(Records to use Opens)

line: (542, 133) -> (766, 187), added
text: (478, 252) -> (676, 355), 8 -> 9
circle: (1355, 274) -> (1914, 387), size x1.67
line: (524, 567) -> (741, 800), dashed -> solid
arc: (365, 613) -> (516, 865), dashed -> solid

(Records to use Closes)
(Records to use Opens)

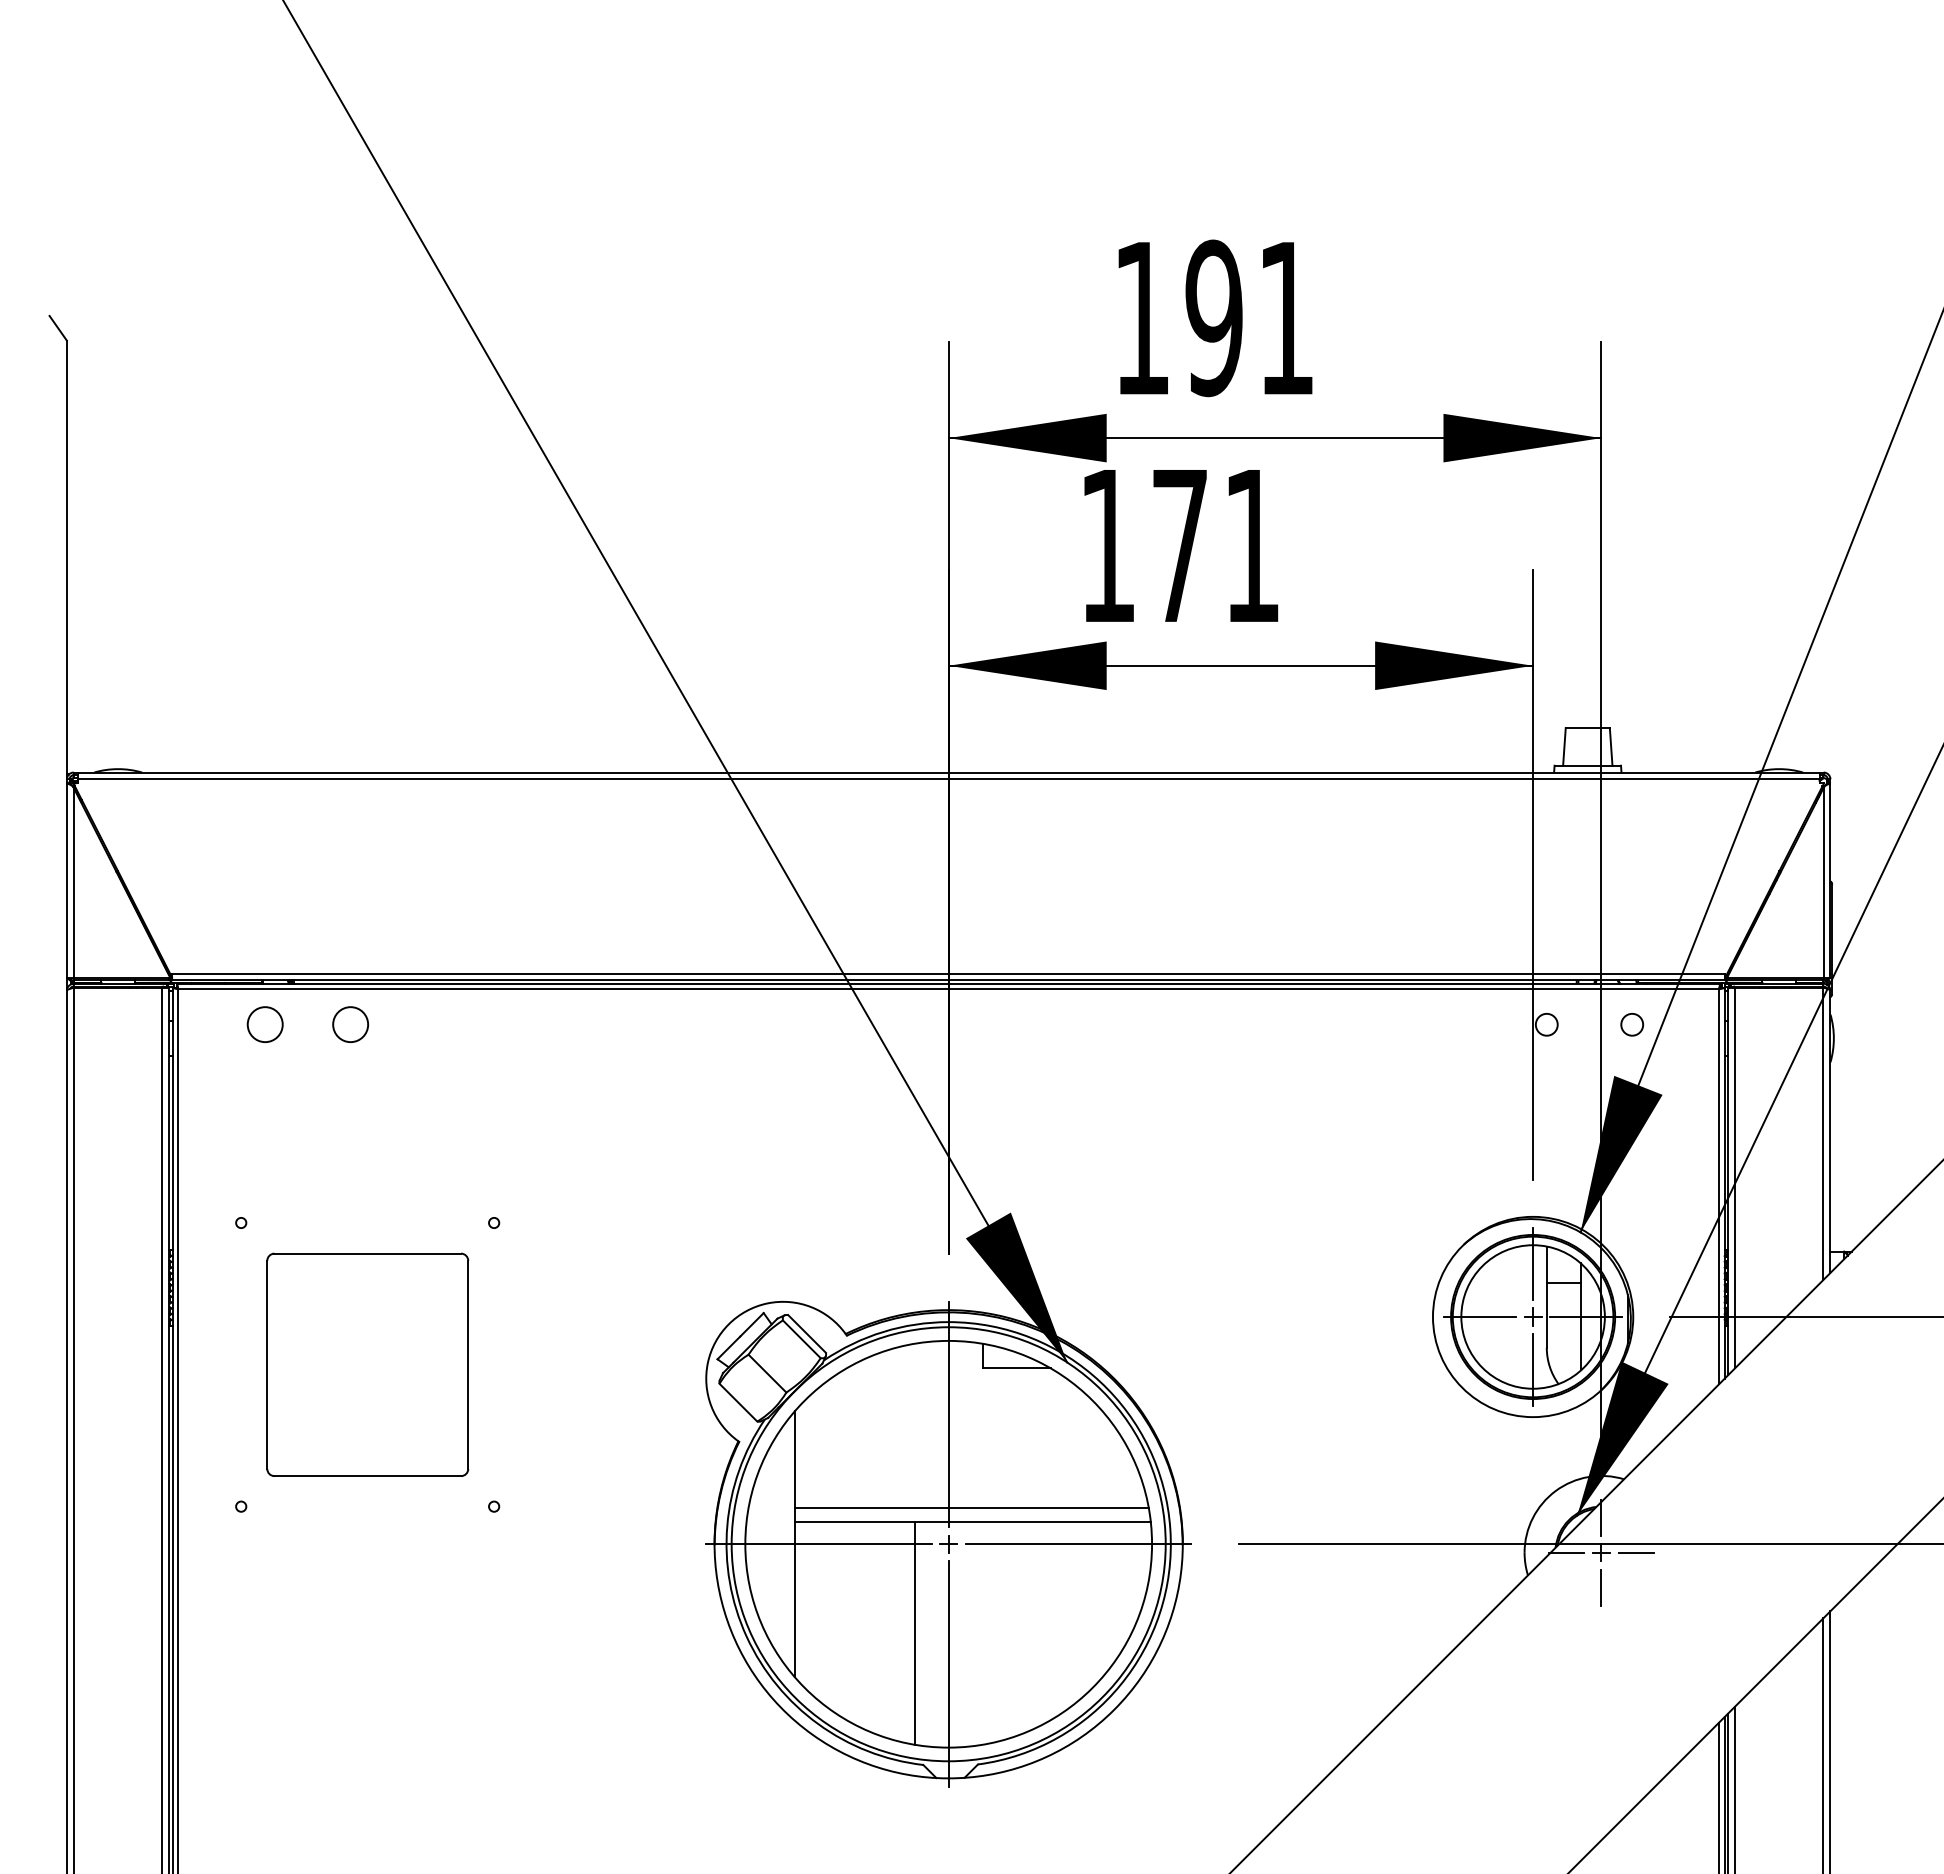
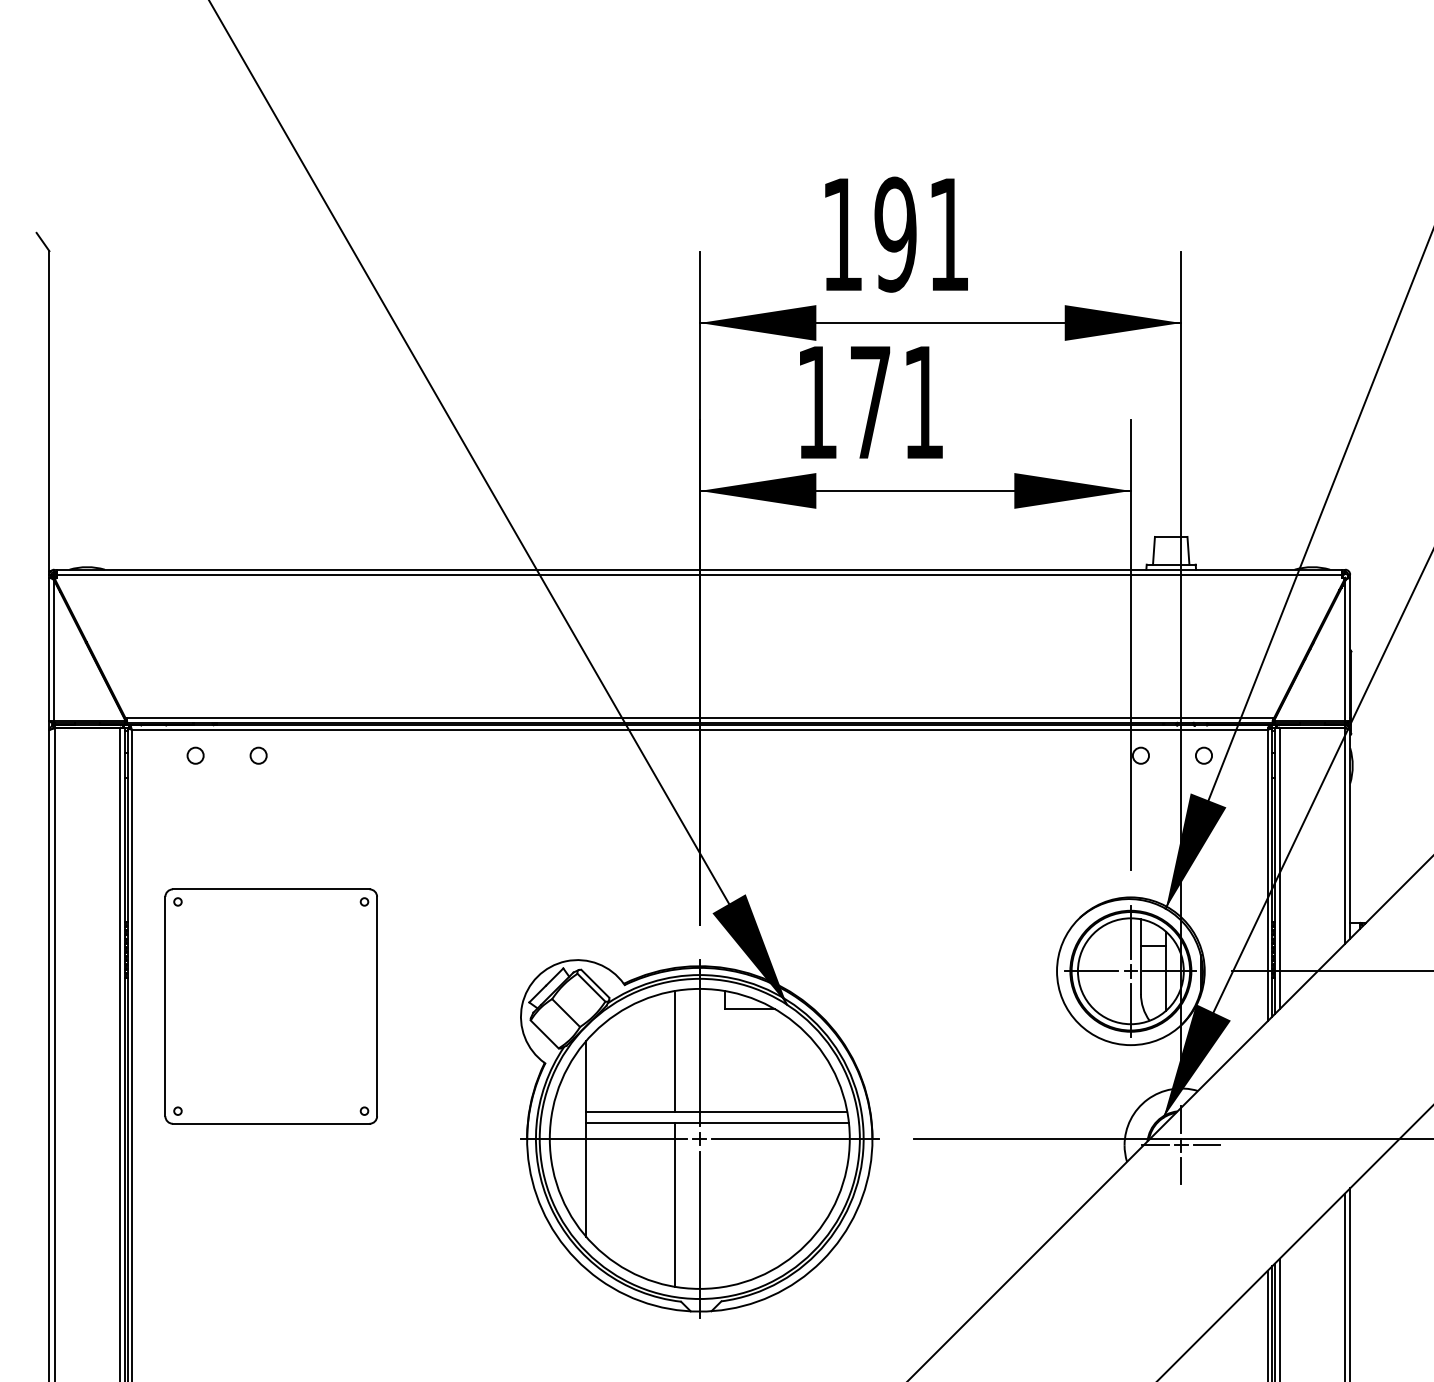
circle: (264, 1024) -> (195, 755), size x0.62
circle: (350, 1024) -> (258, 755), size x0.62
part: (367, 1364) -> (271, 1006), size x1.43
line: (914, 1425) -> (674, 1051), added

(Records to use Closes)
(Records to use Opens)

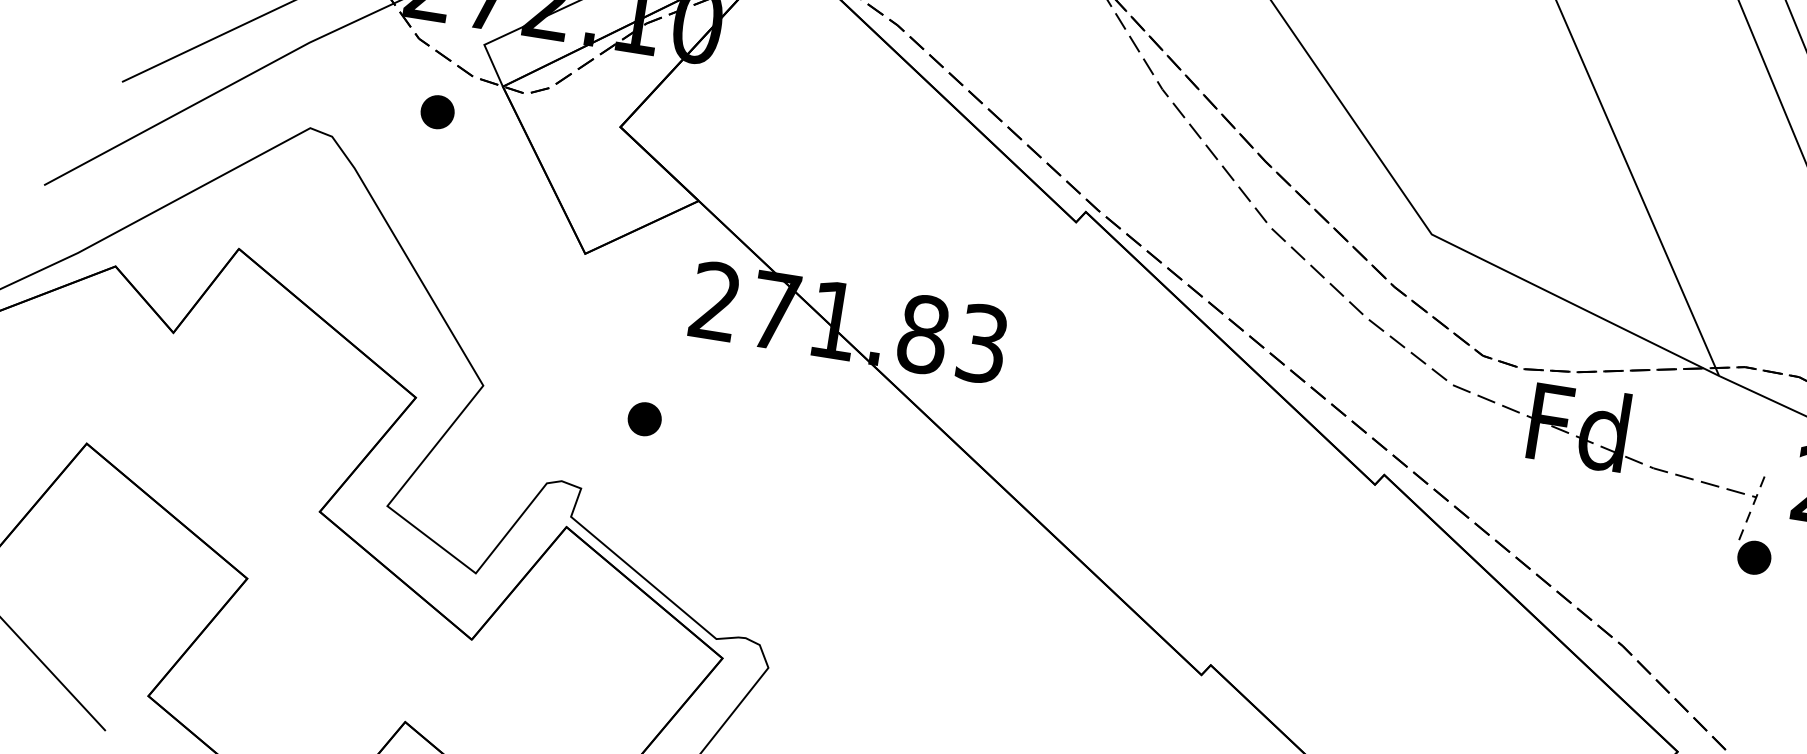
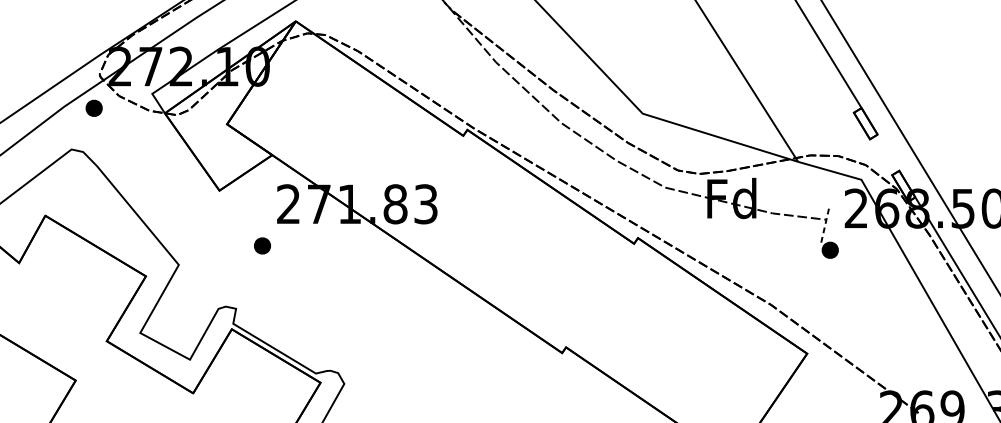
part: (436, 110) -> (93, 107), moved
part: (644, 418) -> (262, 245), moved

(Records to use Closes)

*Work instruction*
In the material above, transcribe exactly the lines beginning at the one with "part: (436, 110) -> (93, 107), moved" and ending at the one with "part: (644, 418) -> (262, 245), moved", both included.

*Answer to the exercise*
part: (436, 110) -> (93, 107), moved
part: (644, 418) -> (262, 245), moved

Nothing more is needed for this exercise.